Core Techniques in Action
Text-to-Image (using Flux.1-Dev)
Text-to-Image lets you go from a simple prompt, “ring-shaped house perched on a forested mountain island”, to a high-fidelity concept render in seconds. Just by writing the description, maybe applying a LoRA, and AI interprets your vision with realistic lighting, materials, and mood without any other inputs.

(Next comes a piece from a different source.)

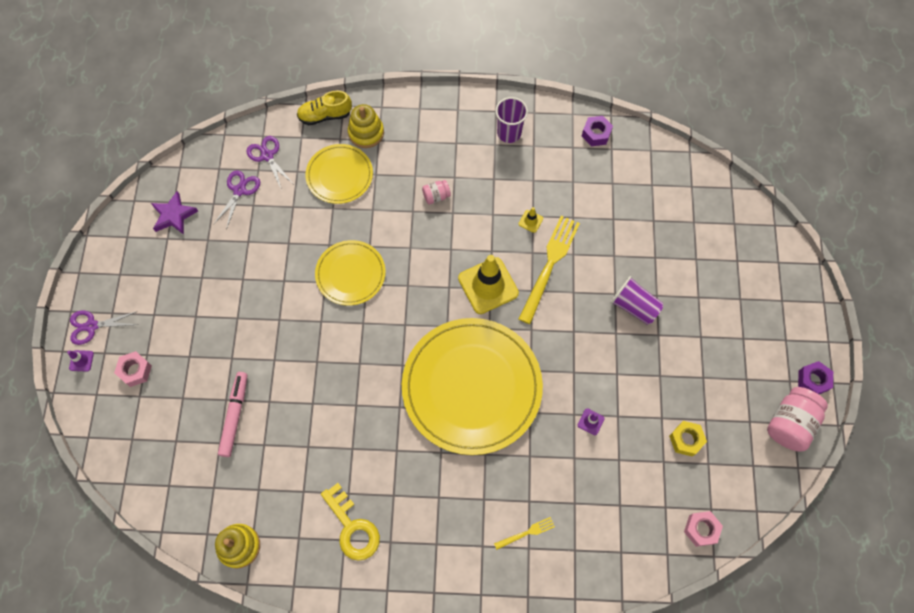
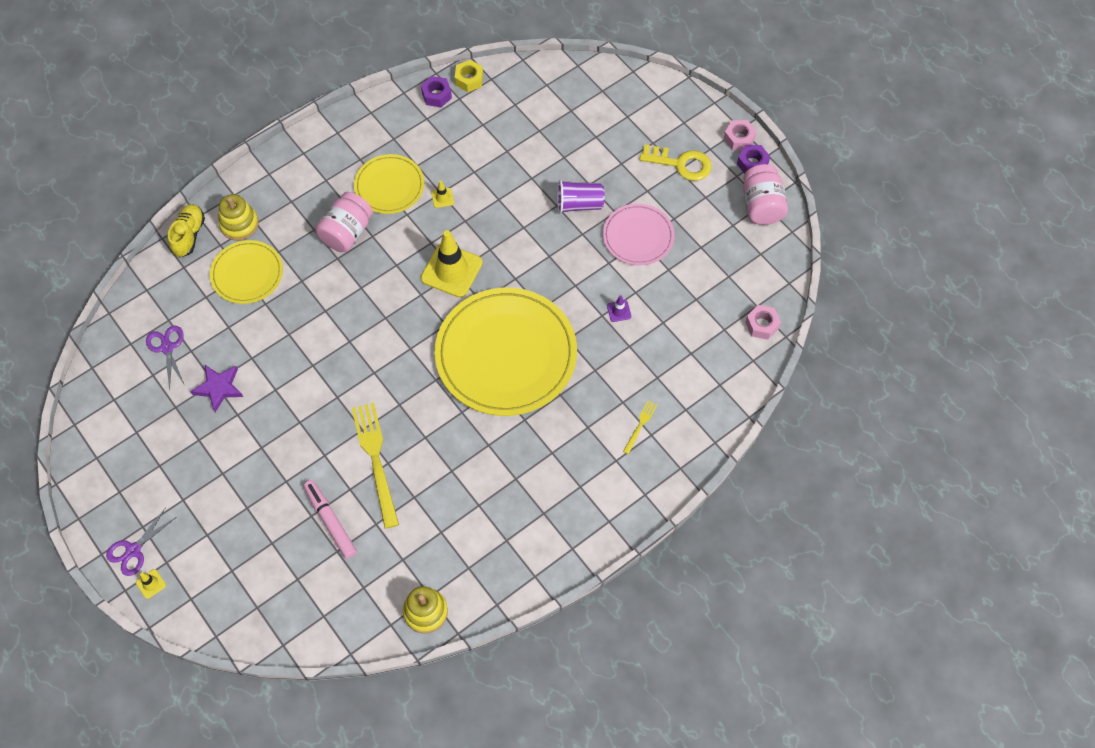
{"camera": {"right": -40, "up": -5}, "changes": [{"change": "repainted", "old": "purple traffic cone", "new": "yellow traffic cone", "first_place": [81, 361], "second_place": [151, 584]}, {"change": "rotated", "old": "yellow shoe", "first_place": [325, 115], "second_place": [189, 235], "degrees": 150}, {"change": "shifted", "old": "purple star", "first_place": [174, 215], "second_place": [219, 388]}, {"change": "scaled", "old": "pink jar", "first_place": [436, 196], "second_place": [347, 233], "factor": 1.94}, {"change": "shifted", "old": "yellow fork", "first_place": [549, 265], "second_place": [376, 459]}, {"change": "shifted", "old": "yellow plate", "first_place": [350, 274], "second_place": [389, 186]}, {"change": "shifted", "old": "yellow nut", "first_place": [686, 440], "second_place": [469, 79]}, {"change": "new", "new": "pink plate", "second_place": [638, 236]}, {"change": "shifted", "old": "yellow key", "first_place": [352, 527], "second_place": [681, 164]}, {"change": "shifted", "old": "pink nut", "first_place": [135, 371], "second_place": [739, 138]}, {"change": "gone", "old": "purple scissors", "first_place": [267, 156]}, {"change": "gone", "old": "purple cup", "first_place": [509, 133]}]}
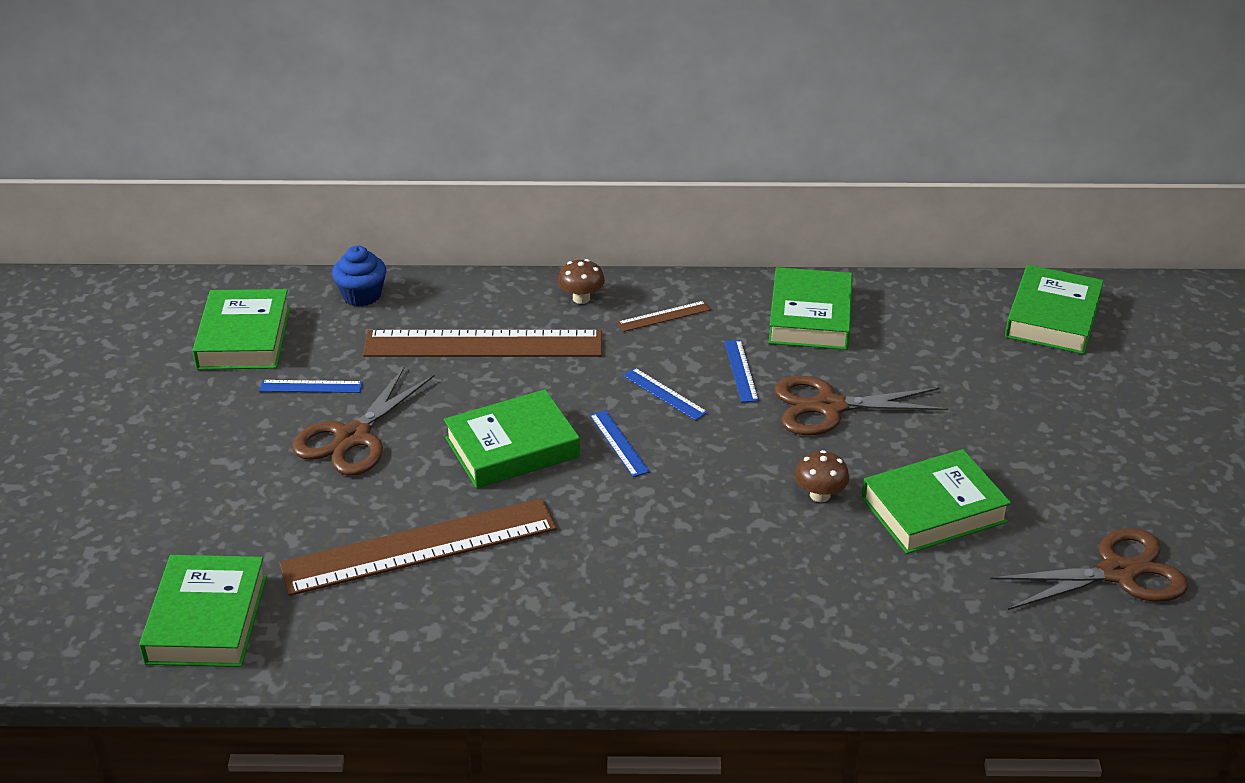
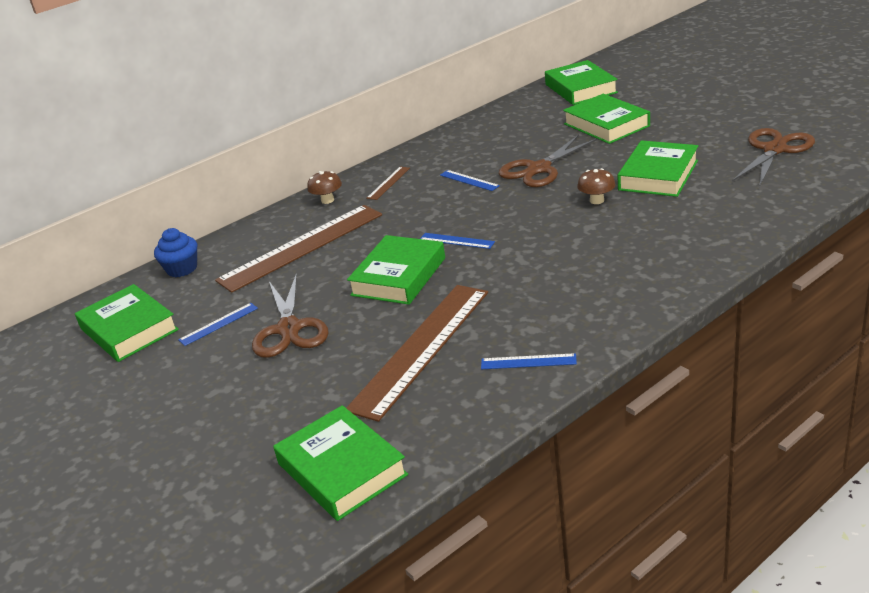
{"camera": {"right": -35, "up": -5}, "changes": [{"change": "shifted", "old": "blue ruler", "first_place": [664, 394], "second_place": [528, 361]}, {"change": "shifted", "old": "green book", "first_place": [810, 317], "second_place": [606, 125]}]}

Image to Image (using Flux.1-Dev)
With Image-to-Image, you transform a rough sketch, model screenshot, or photo into a polished visualization in seconds. By leveraging Canny edge or Depth-map conditioning, just optimizing the threshold, and applying your chosen LoRA, you retain your original composition while instantly boosting detail, lighting, and style.















Finetuning LoRA
After experimenting with the basics of AI image generation, we moved on to the next step with finetuning our custom LoRAs. For this, we firstly gathered a dataset of 60 images from top-edge architecture visualisation offices and wrote the caption for each. We trained a first LoRA with Dreambooth unsuccesfully. Going through the literature and published papers again helped us realized that much less images are required. Thus, we trained two LoRAs, one with 5 images, the Sunset Golden Hour, and one with 9 images, the Sunset Contrast.
Sunset Contrast LoRA scale 0-1






Sunset Golden Hour LoRA scale 0-1






Before / after Sunset Golden Hour LoRA




From image with LoRA to image with LoRA



Bringing It Into the Studio
Gradio Deployement
With tight competition deadlines, every minute counts. To accelerate ideation and rapidly explore design directions, we wrapped everything into a Gradio app where you:
- Paste a brief for a Large Language Model (LLM) to generate five starter prompts
- Select keywords or type them to put more weight on your architectural priorities.
- Drawing to Render, upload sketches, model or 3D view, and adjust Canny / Depth thresholds to bring your concept to life.
- Select a LoRAs (or upload your own) by trigger word to apply custom styles.
- Browse a live gallery of all your work and results and download PNGs.
All in under a minute, no coding skills required, yet fully tunable for power users.

Frontend: Gradio UI

Backend: Google Collab script



Workflow Gains
Iteration Speed What once took hours or days on a render farm now completes in seconds, letting teams test multiple design variants in a single meeting.
Democratization Junior designers, interns, and clients can generate and tweak visuals themselves, no specialized 3D or rendering expertise required.
Reflection on Process
We found that a tightly curated dataset of just 5–9 high-quality images outperforms larger, noisier collections, proof that “less is more” when training Flux LoRAs. Equally vital was dialing in Canny and Depth thresholds (even a 0.1 shift dramatically altered detail retention), refined through three rounds of fine-tuning feedback to lock in each model’s unique aesthetic.
Our pipeline still faces edge-artifact challenges around intricate geometry, a hard 1024×1024 px resolution cap (or 512×512 px when speed is paramount), and no built-in multi-view consistency for fully coherent 3D scenes. To bridge these gaps, we’re exploring direct integration with architectural software, building a shared repository of curated datasets for cross-studio collaboration, and running user studies to polish the interface and validate real-world design benefits.
On the economic side, replacing a €2.000 render with near-zero variable cost shifts the conversation from gate-kept visualization to architect-empowered ideation. While this raises complex questions about future skill sets and studio roles, it ultimately returns budget and creative control to architects, letting them invest in the ideas that matter most.